Señor de las Tres Caídas / Foto: Procesión del Viernes Santo Puebla, créditos a quién corresponda.

El encargo lo hicieron a un diestro escultor llamado Manuel de la Paz, quien eligió un tronco de ceiba que había en el mismo sitio en que está hoy la capilla, y entre las condiciones que puso para esculpir la imagen, pidió que nadie lo molestara en su estudio para revisar los avances de la obra.

El escultor trabajaba de día y de noche, lo que dio motivo a un compadre suyo, ciego de nacimiento, que vivía a un lado del taller, se acercara a preguntar qué obra tan urgente tenía entre manos que le hacían trabajar de noche, y habiéndole dicho lo que era, el ciego le suplicó que le permitiera tocar el rostro del nazareno, pues así se daría una idea de cómo era. Al tocarlo, lo saludó con reverencia y afecto diciendo: Soberano Señor de Cielo y Tierra, y en ese instante, el que era ciego recuperó la vista.

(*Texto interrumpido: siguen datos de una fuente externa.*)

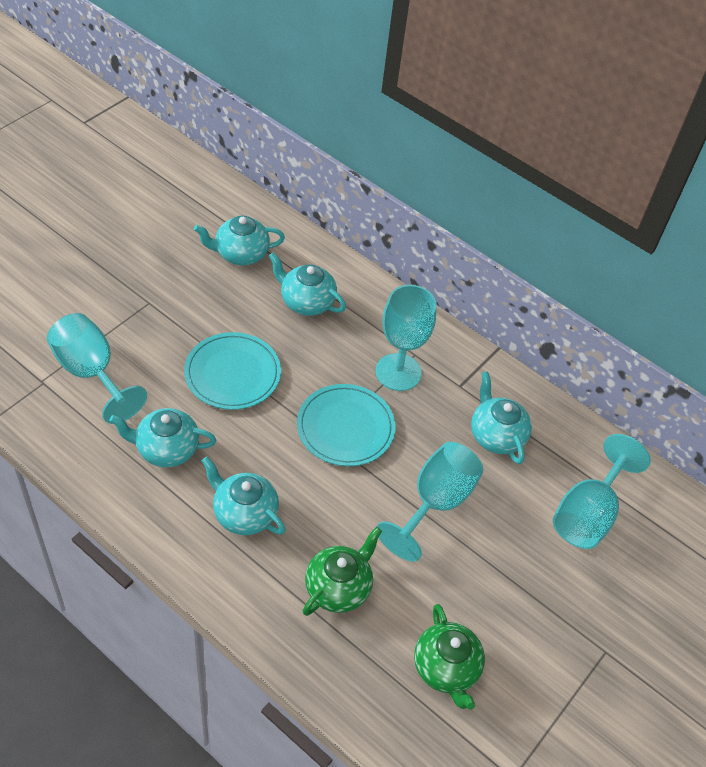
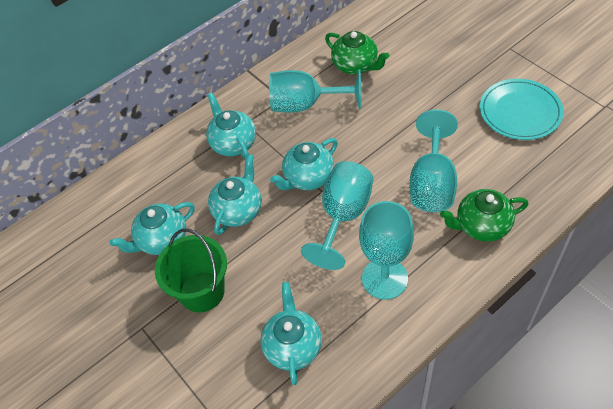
green bucket: 0 -> 1
turquoise plate: 2 -> 1

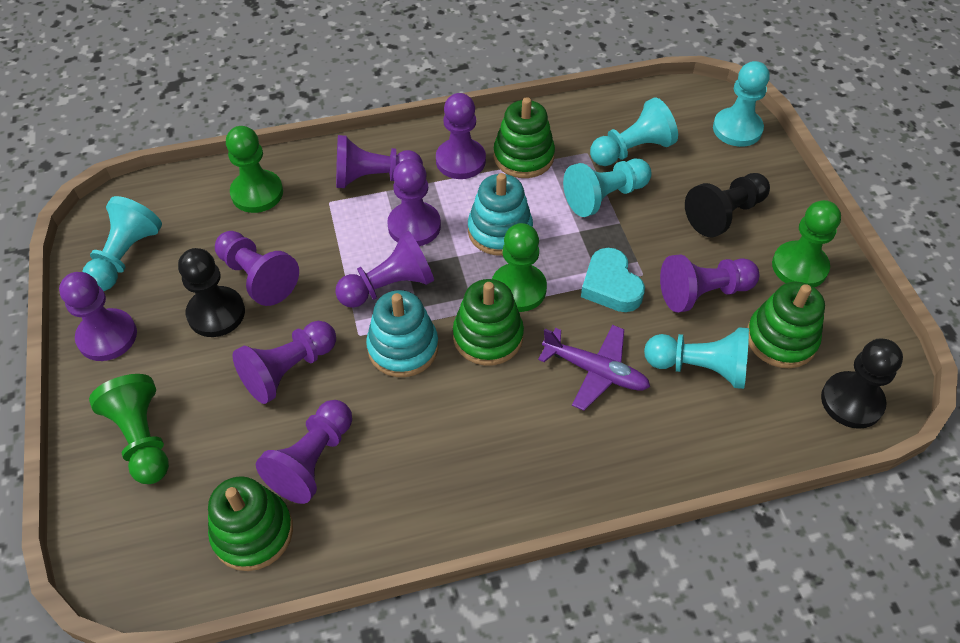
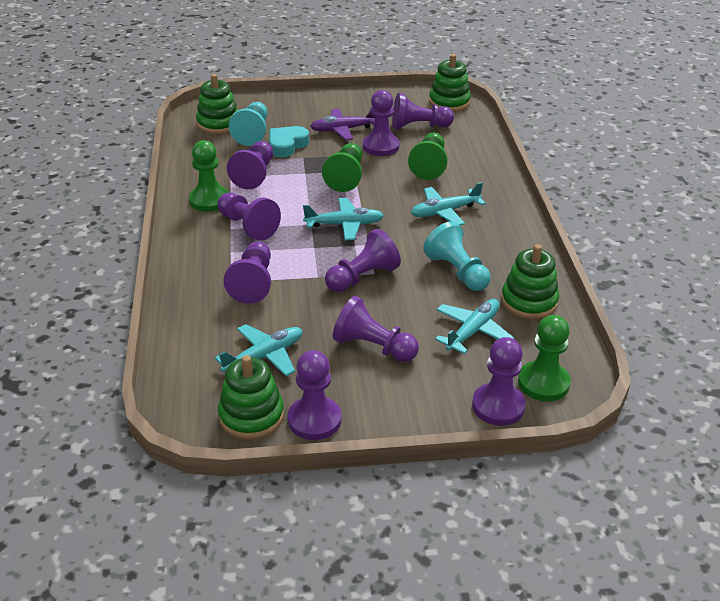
black pawn: 3 -> 0
turquoise pawn: 5 -> 2
turquoise plane: 0 -> 4
turquoise stacking toy: 2 -> 0

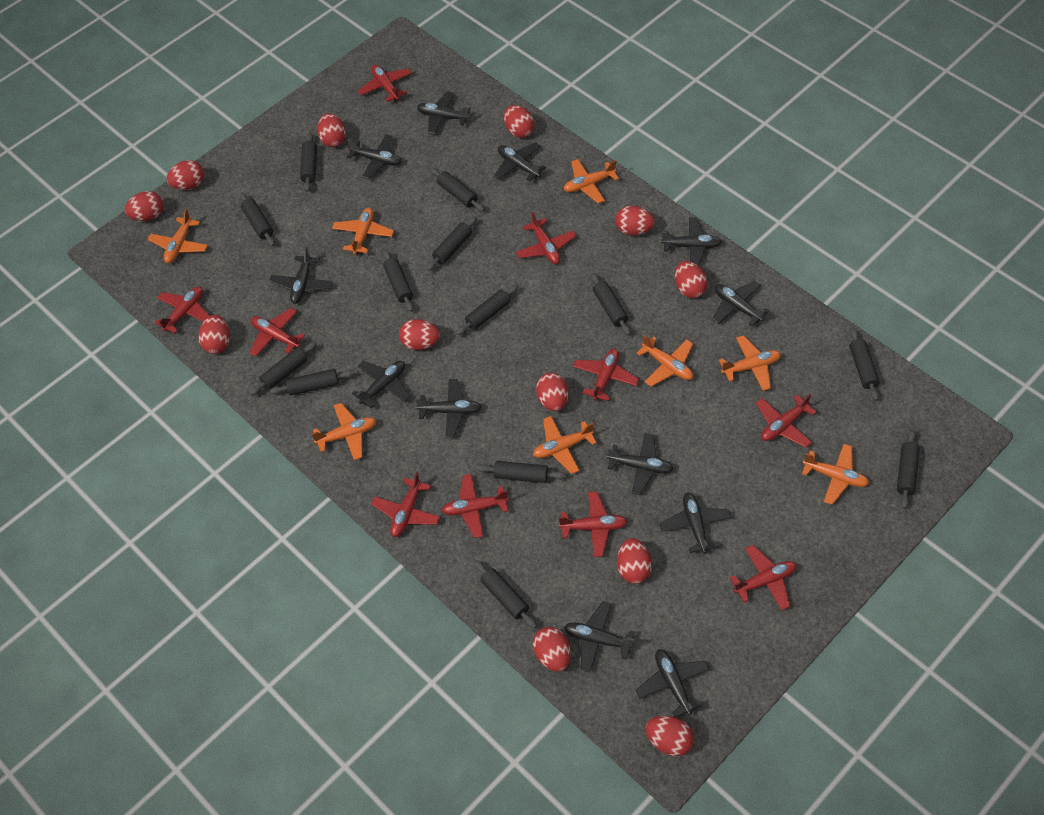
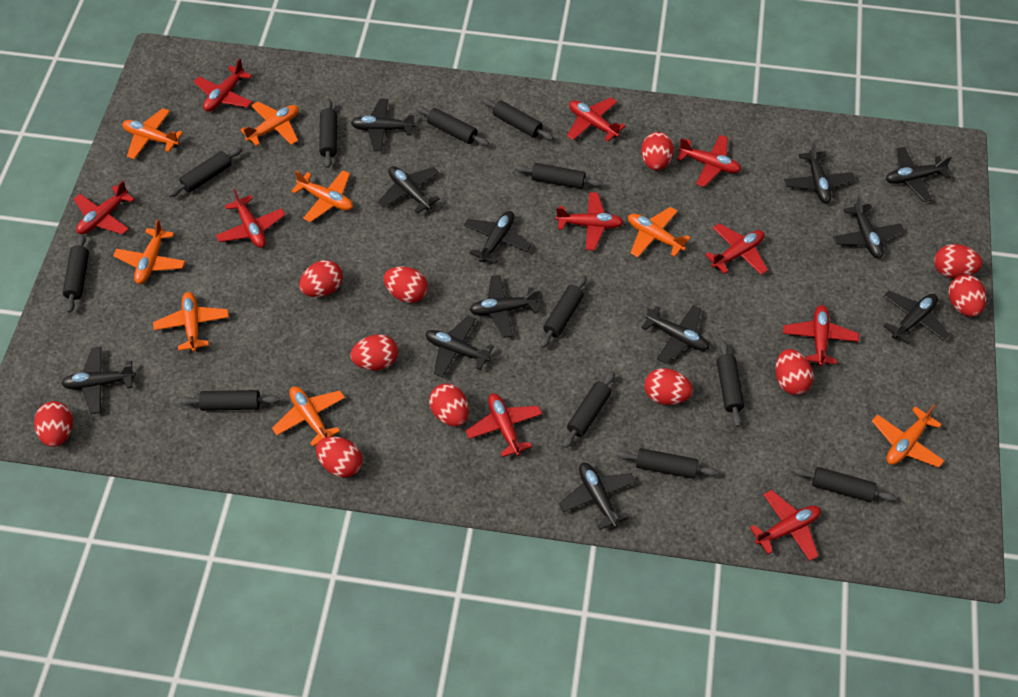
black rolling pin: 13 -> 12
red egg: 12 -> 11

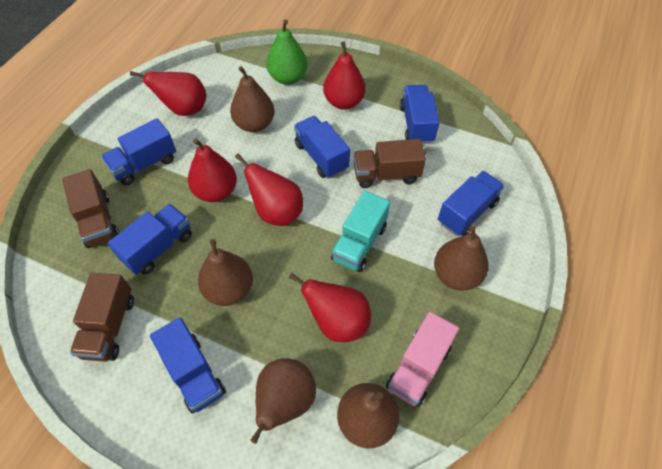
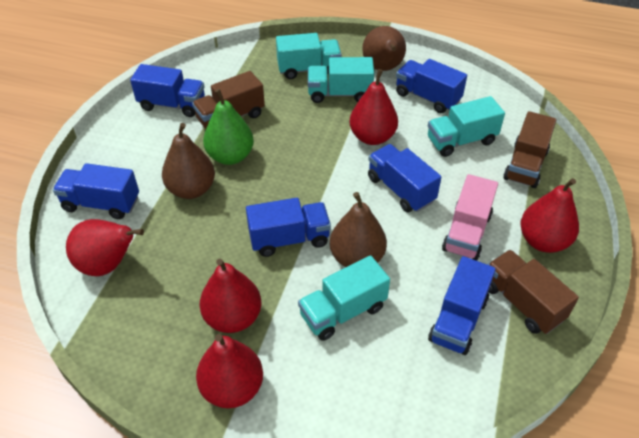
brown pear: 5 -> 3
turquoise truck: 1 -> 4

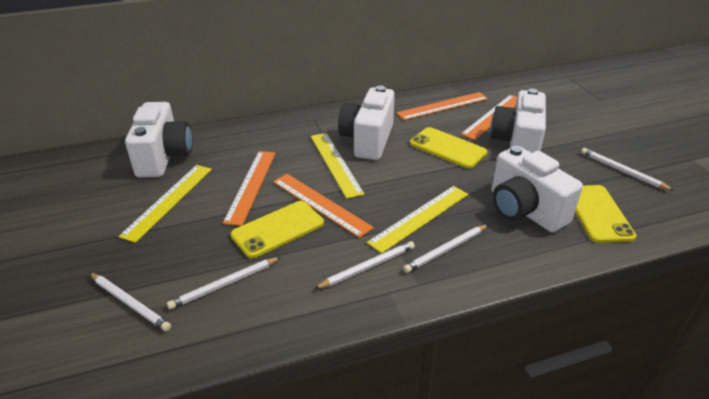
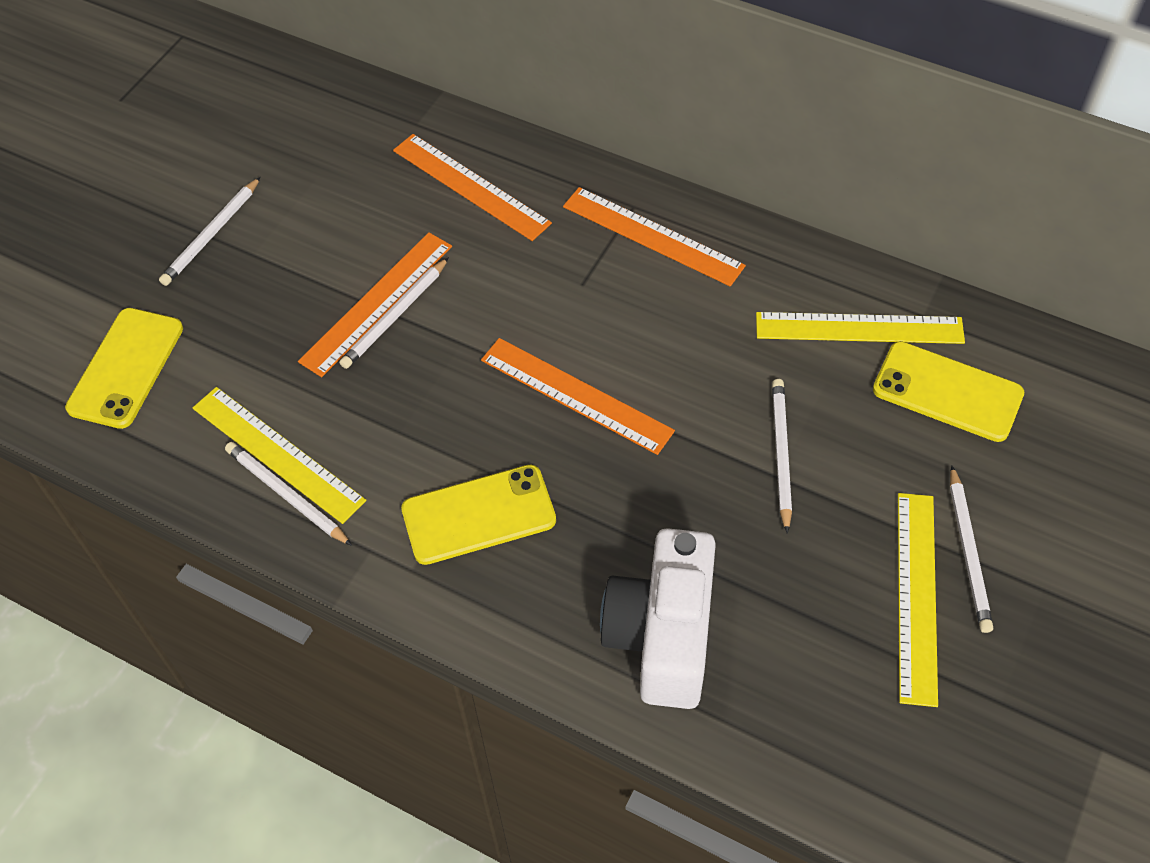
white camera: 4 -> 1

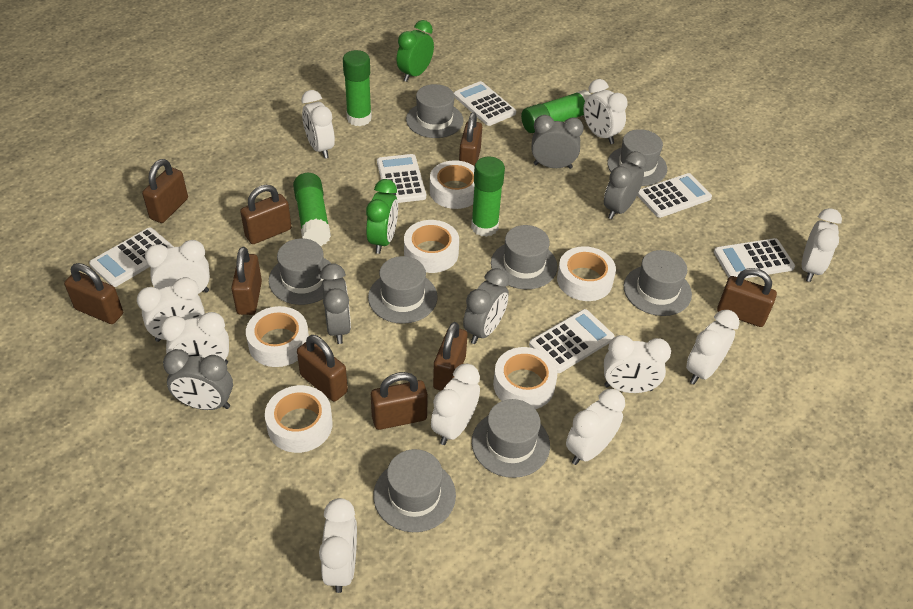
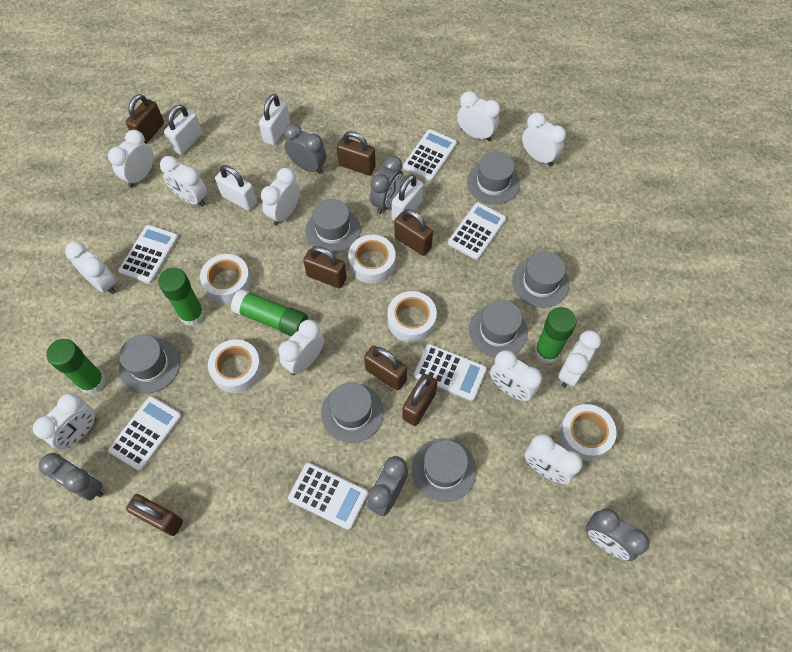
brown padlock: 9 -> 7
green clock: 2 -> 0
grey hat: 8 -> 7
white padlock: 0 -> 4
white tape: 6 -> 5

La noticia del milagro corrió por toda la ciudad, y una vez terminada la escultura, fue trasladada en una imponente procesión al barrio de Analco, donde se dice le construyeron una capilla. Desde entonces, la cofradía estableció hacerle un novenario solemne que concluía el tercer domingo después de Pascua, y fueron las mujeres de los regidores las que tomaron el cargo de vestir y adornar la sagrada imagen con una túnica de estrofas de seda, oro y plata.

Imagen del Señor Jesús de Analco /Foto: poblanerías.com, créditos a quien corresponda.

La escultura representa a Cristo en la segunda caída cuando iba camino al Calvario, destaca su rostro expresivo y sufriente, tiene una rodilla en tierra y la otra pierna estirada intentando levantar la cruz, pero lo que llama la atención es que su pie izquierdo que sobresale de la túnica despide un aroma a rosas, curioso hecho que puede corroborarse.

La devoción al Señor de las Tres Caídas dio lugar a que la cofradía participara en las procesiones de Semana Santa en la ciudad de Puebla de los Ángeles, junto con otra imagen de Jesús Nazareno que según la tradición fue un regalo del Obispo Juan de Palafox, la cual está de pie cargando el pesado madero, conocido como Señor Jesús de Analco.

Cuenta la leyenda que la imagen del Señor Jesús llegó al barrio de Analco en 1649 y fueron campesinos indígenas quienes la resguardaron en sus chozas.

Anda del Señor de las Tres Caídas en la Procesión del Viernes Santo en Puebla.

En 1992, cuando se decidió recuperar la Procesión del Viernes Santo con las imágenes pasionarias de mayor veneración en Puebla, el barrio de Analco participó con la imagen del Señor Jesús de Analco, hasta que el Párroco decidió cambiarla por la imagen del Señor de las Tres Caídas.

La imagen bendita es porteada por fieles de los barrios de Analco, El Alto y de La Luz; pesa casi 70 kilos, aunque por el anda y los ornamentos llega a pesar 400 kilos, por lo que debe ser porteada por 100 personas en diferentes turnos.

El Quinto Viernes de Cuaresma, fieles provenientes de distintas partes de Puebla y del país visitan el templo de Analco para celebrar la fiesta de ambas imágenes de Jesús camino al Calvario, pues por medio de ellas han recibido diferentes dones que los fieles reconocen como milagros, además, esta devoción los prepara para vivir la Semana Mayor.